La cultura e la crisi FEDERICO ORLANDO 03 MARZO 2009, EUROPA ONLINE
È passata una settimana dalla prima delle due scosse di terremoto che hanno investito la cultura: martedì Baricco, con l’invito a togliere gli aiuti pubblici a cinema teatro danza e accademie per rafforzare scuola e tv come nuove “agenzie culturali”; giovedì Bondi, per aver costretto l’anticonformista Settis a dimettersi da presidente del consiglio superiore dei beni culturali, insieme ad altri scienziati, subito sostituiti da rincalzi.
Come la signora Elena Ghedini, ascoltatissima consulente del ministro, ma col piccolo e magari ingiusto handicap politico di essere sorella dell’avvocato di Berlusconi: che non è un difetto e tantomeno una colpa, ma non aiuta a riconciliare con la politica chi ne diffida come Gomorra dei privilegi.
Ma ecco, in attesa di una probabile terza scossa, la bomba Franceschini: dare un assegno a tutti i disoccupati, recuperando un decimo dell’evasione fiscale, tornata alla grande, cioè consentendo alla Guardia di finanza di fare il suo dovere.
Quasi tutti hanno visto la richiesta, c’era da giurarlo, come un tentativo di rianimare i democratici, esausti di inedia.

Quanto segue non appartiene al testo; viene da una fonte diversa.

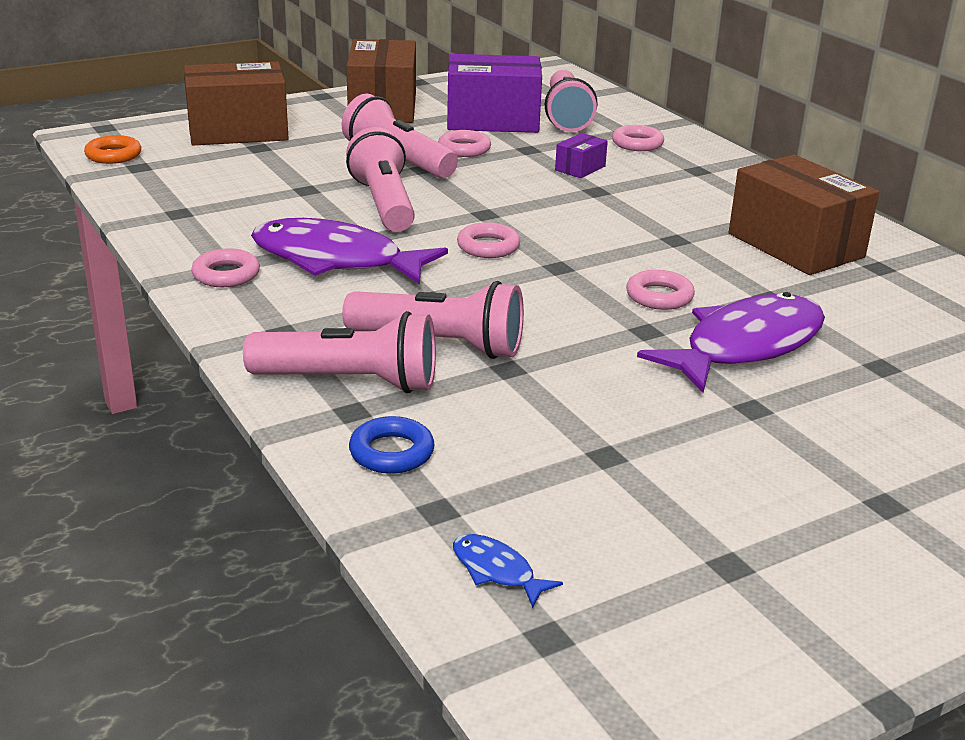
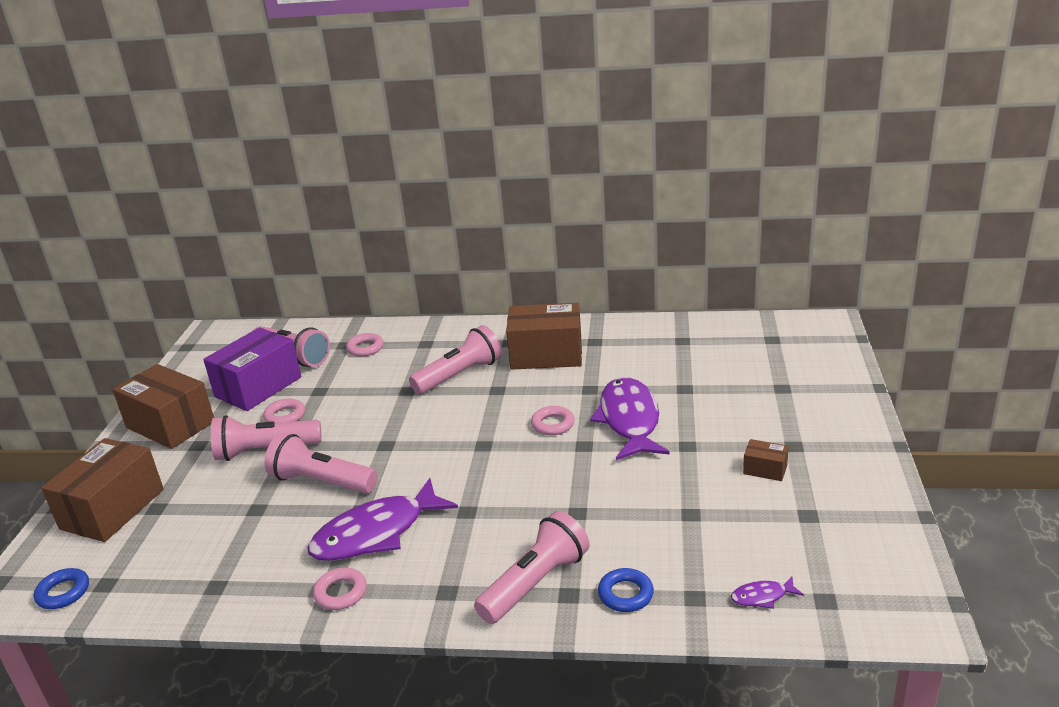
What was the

Il premier, invece, l’ha presa sul serio, per respingerla, «non si può»; proprio mentre il papa, in un ritorno al primato della dottrina sociale sulle metafisiche bioetiche, richiama politica e imprese a «solidarietà e responsabilità» verso lavoratori e famiglie.
Cosa c’entrano la cultura con la disoccupazione in crescita, la proposta di Franceschini ad aiutare chi non ha lavoro o lo perderà, l’appello del papa? C’entrano, se si guardano i beni culturali, in questo momento di emergenza, come settore produttivo, e non solo come settore pilota della cultura politica e della civiltà generale del paese.
Quest’ultimo è un problema di sempre ed è più acuto da quando sono finite in ombra le culture politiche dei partiti (liberalismo, liberaldemocrazia, socialdemocrazia, comunismo , cristianesimo sociale, destra nazionale), oggi ridotti ad aggregazioni di interessi e al bla bla di caste senza meta. In attesa che tornino le culture politiche fidando negli “uomini del futuro”, come scriveva Asor Rosa sul manifesto, e si recuperi la capacità di «organizzare la cultura», come ricordava Mario Lavia su Europa, è «alle migliaia di operatori, esperti, tecnici che costituiscono la ricchezza di quell’organizzazione » che il nostro pensiero deve andare, come lavoratori, nel momento dell’emergenza. La proposta Franceschini c’entra.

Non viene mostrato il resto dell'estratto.